When some families don't discipline there children they end up in predicaments or situations that you many have never thought could have happened. When it gets to this point it can be difficult to try to gain control back of those children. So many people are lucky to have good caring parents who care enough about them to worry about them or to have a say so in what they do or where they go and don't let them run wild is great thing to have. This book is around the fact of growing up to fast, and having to learn with no one there teaching you.

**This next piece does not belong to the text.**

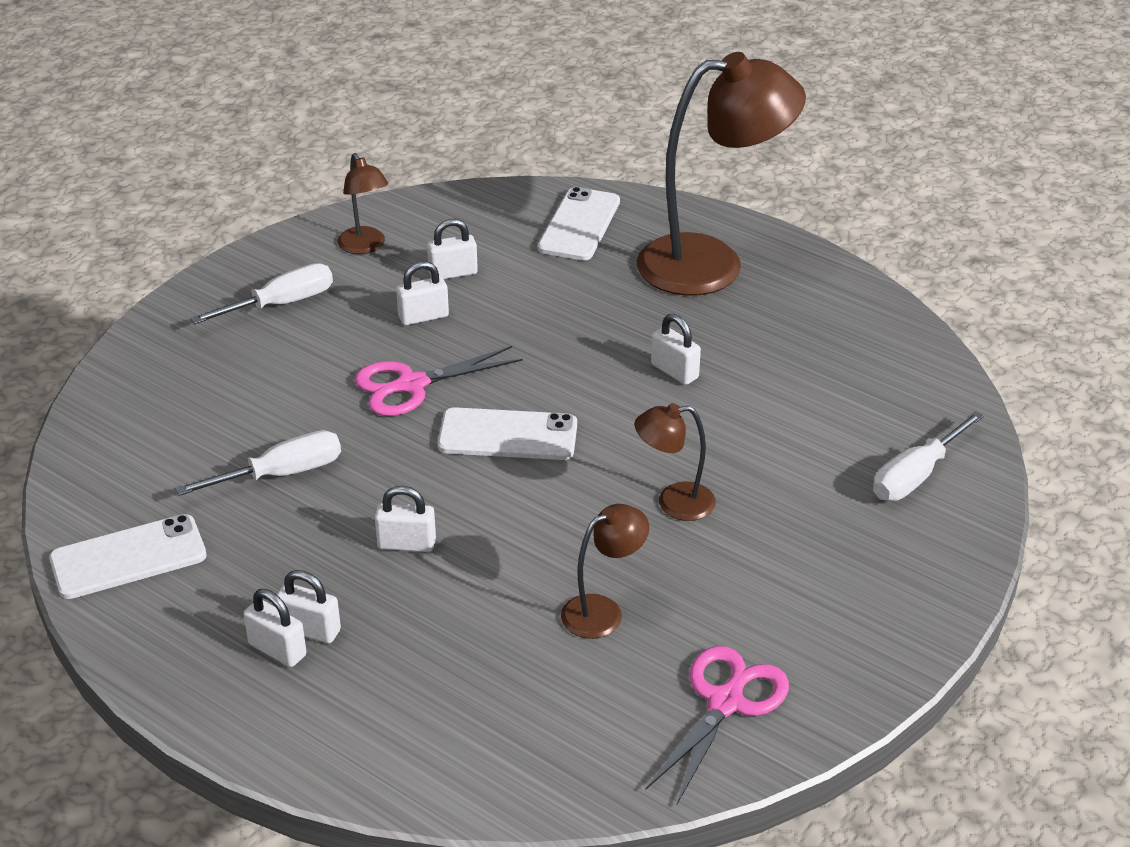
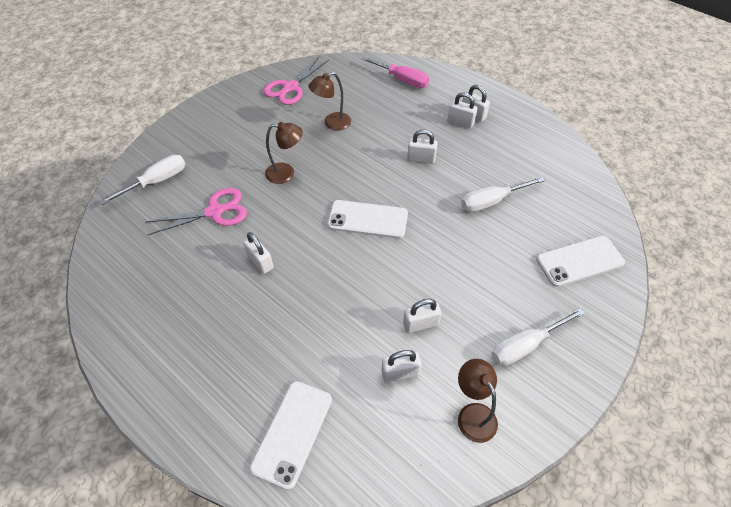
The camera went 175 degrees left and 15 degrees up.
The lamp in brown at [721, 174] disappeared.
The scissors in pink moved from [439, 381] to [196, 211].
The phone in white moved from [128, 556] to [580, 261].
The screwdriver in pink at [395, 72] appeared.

China grew up in a middle class part of town not the best in the city around gangs, drugs, and violence. China came from a single parent family and she never knew her father, and her mother was all she had. When china was younger her mother got cancer and ended up dyeing and Chinas uncle Simon had to come and live and help take care of her. Chinas uncle Simon was handicap in a wheel chair and not to much help to china except to be there for her. She mostly had to survive on her own and make her own decisions. When china got caught up in the wrong situation and doing stuff that a young girl her age shouldn't do china ends up pregnant at the age of twelve. China does every thing in her power to be the best mom that she can be for her daughter and does the best she can so her child doesn't go without.

When china was doing her best by her and her child and going to school the worst possible thing that could happen happened. Her precious daughter Amina suddenly dies. China is devastated and doesn't want to believe that this has happened to her child after she had tried so hard to make it work even though she was so young.